No obstante, también en Occidente se había dado esa misma búsqueda de un amor más allá del acto carnal. El maestro había indagado, desde ciertas enseñanzas de la Cábala hasta la refinada pasión de los amantes de la Edad Media, pasando por las sectas esotéricas de Alemania e Italia. Un laberinto cuyo centro había acabado encontrando. Pero como en la leyenda de Teseo, semejante búsqueda iniciática exigía sacrificio. Para acceder a la verdad del mito, había que matar al Minotauro.

Matar para renacer.

Se hizo la oscuridad en el recinto. En la pantalla de televisión, un ballet simétrico de puntos luminosos desfilaba en silencio. El maestro abrió la puerta de la antesala. El libro que el librero Kerll había traído estaba en el velador de la entrada. Lo acompañaba un sobre.
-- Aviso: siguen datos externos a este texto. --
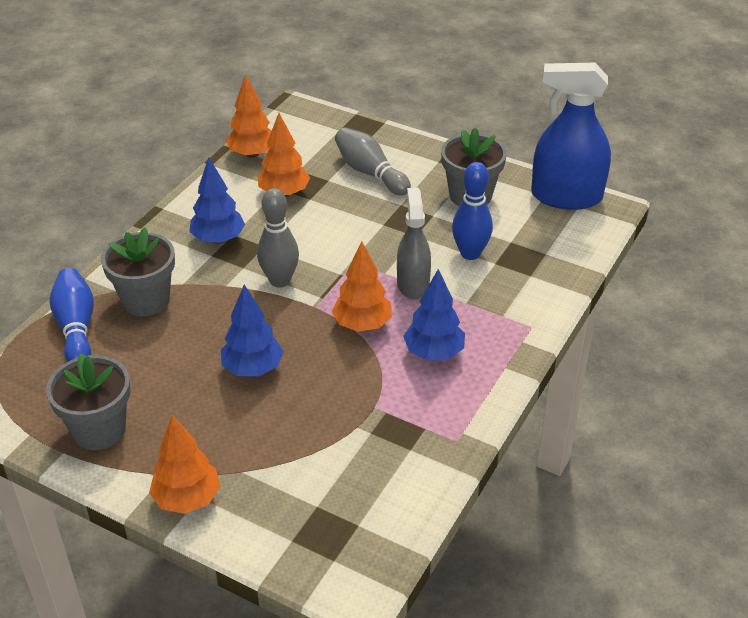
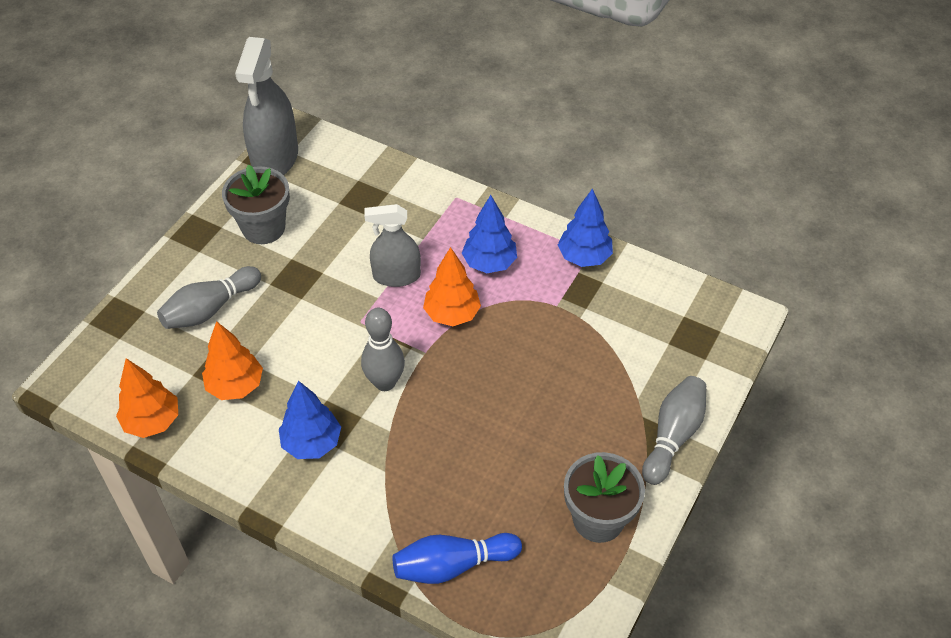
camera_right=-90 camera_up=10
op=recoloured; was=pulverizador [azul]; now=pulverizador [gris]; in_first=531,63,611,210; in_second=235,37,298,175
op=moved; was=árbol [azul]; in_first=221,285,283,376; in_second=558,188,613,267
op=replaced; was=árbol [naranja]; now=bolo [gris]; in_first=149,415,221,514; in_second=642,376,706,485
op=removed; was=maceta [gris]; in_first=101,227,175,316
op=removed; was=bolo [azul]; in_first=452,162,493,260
Como usted sabe, la venta del manuscrito de Casanova ha suscitado en los medios una viva curiosidad. Sé cuánto desea usted mantener el anonimato. Pero si no damos ninguna información, cierto pábulo a los periodistas, nos exponemos a que las autoridades, presionadas, reaccionen y se pregunten por la identidad del comprador. Tampoco yo deseo ninguna indiscreción en este asunto, que debe seguir siendo secreto.

Por eso le propongo que organicemos, en mi nombre, una exposición del manuscrito a fin de satisfacer la curiosidad pública. Tal acontecimiento, que yo mismo prepararía con el máximo esmero, sería la mejor garantía de su tranquilidad…

El maestro dobló la carta. Era una decisión arriesgada, pero necesaria; un hueso que dar a roer al público.

—Llame a Édouard Kerll y dígale que estoy de acuerdo. Que pase a recoger el manuscrito el día de la exposición.

—Bien, maestro. Ahora mismo lo hago. Yo…

—¿Qué?

—En cuanto a lo de Sicilia…

—¿Qué?

—Por la radio dicen que hay nueve víctimas, cinco hombres… y solo cuatro mujeres.

—Puedes retirarte. Yo me ocupo —contestó con calma el maestro.

De pronto, se hizo el silencio en la estancia.